PYMNTS-MonitorEdge-May-2024

Diving Into Corporate Payments’ SCA Exemption

PSD2 compliance challenges continue to roll in, with strong customer authentication (SCA) requirements headed merchants’ way next month.

This month’s PYMNTS PSD2 Tracker explores the biggest challenges around SCA, not least of all is a lack of awareness among sellers. That can lead to confusion and misunderstandings, with the latest analysis from Ekata revealing 25 percent of merchants across the European Union unaware of the upcoming SCA requirements. So far, only 40 percent of EU merchants say they are ready for SCA.

According to PYMNTS, that could be a costly mistake: the estimated cost of SCA noncompliance is about $55.8 billion.

As Peter Robinson, EuroCommerce payments adviser, told PYMNTS in the PSD2 Tracker, businesses are looking toward their card acquirers to fill the education gap.

“With the deadline fast approaching, merchants are largely dependent on their card acquirers to inform them, liaise with them and help them achieve compliance to whatever the requirements are,” he said.

Clearing Up The Confusion

Key to understanding SCA requirements is clarifying which transactions are exempt from them.
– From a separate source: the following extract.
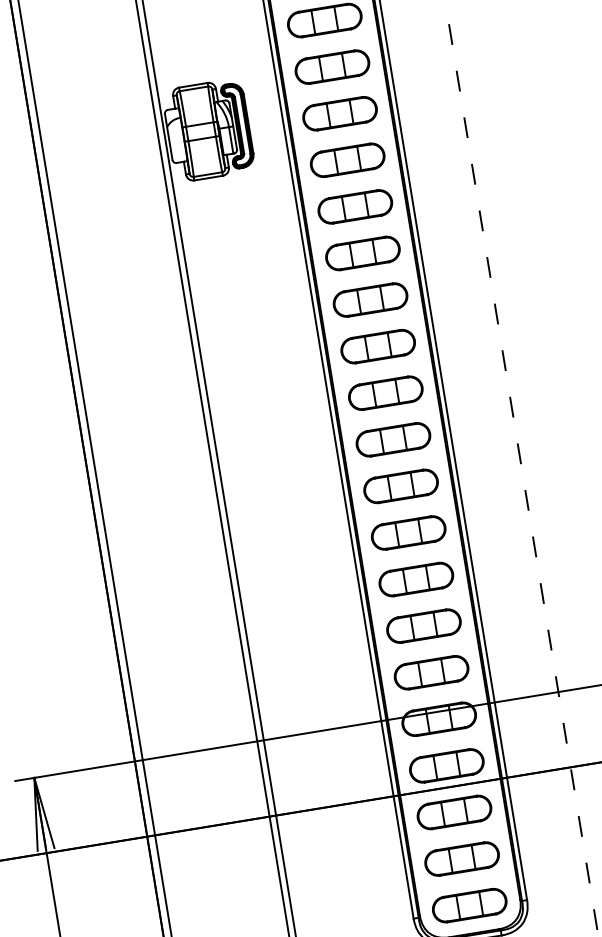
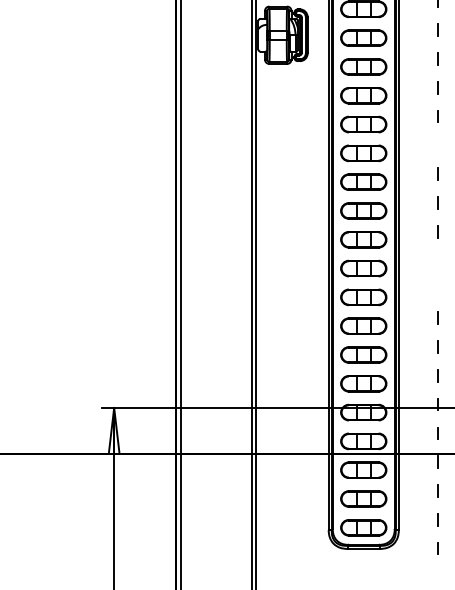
line: (487, 267) -> (437, 145), removed
line: (518, 453) -> (437, 260), removed
line: (525, 500) -> (437, 289), removed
As the PSD2 Tracker notes, card issuers have the final say in deciding which transactions are exempt.

Called transaction risk analysis (TRA) exemptions, exempt transactions are considered to have extremely low fraud risks, with experts pointing to the opportunities for machine learning and other intelligent technologies to enhance the sophistication of risk analysis.

According to analysis from Aphix Software published last week, there are several categories of transactions that are automatically exempt from PSA requirements, including payments below €30, subscription payments of a fixed value, and, importantly, commercial card payments.

But as an April report from Edgar, Dunn & Co. explained, the U.K. Financial Conduct Authority recently published SCA compliance guidance that noted EU’s PSD2 regulations leave it up to national authorities to determine whether corporate payment service protocols meet the threshold of security required under SCA. Payment service providers must ensure their security is equivalent to SCA requirements in order to be exempt, and that includes corporate payments — so long as local regulators concur.

According to the FCA, virtual corporate cards used within access-controlled corporate travel management or corporate procurement systems would assumedly qualify for that exemption.

However, the watchdog said, p-cards and B2B transactions aren’t necessarily all exempt.

“In our view, the use of physical corporate cards issued to employees for business expenditure in circumstances where a secure dedicated payment process and protocol is not used … would not fall within the scope of this exemption,” it said in its guidance, according to Edgar, Dunn.

Further, if payment service providers wish to exempt corporate payments from SCA requirements, they must provide a comprehensive risk assessment and outline of risk mitigation measures to the FCA each year at least three months before the exemption can be applied.

Separate reports in Cash & Treasury Management File in 2017 pointed to the European Banking Authority’s comments on the matter that support the exemption for corporate payments initiated from a dedicated corporate payments process or protocol. However, that does not automatically exempt all B2B payments.

“The EBA understands the exemption as focusing on specific existing practices involving business-to-business and machine-to-machine payment transactions using specific protocols, rather than as an exemption for all corporate transactions,” the EBA said in a statement at the time, according to reports.

Considering the lack of awareness and clarity around SCA requirements, it’s not surprising that the effect of SCA on corporate transactions would similarly lack clarity. What is clear is that in order for any transaction to qualify for an exemption, it must meet the fraud mitigation threshold that SCA requires nonexempt transactions — and that includes corporate transactions.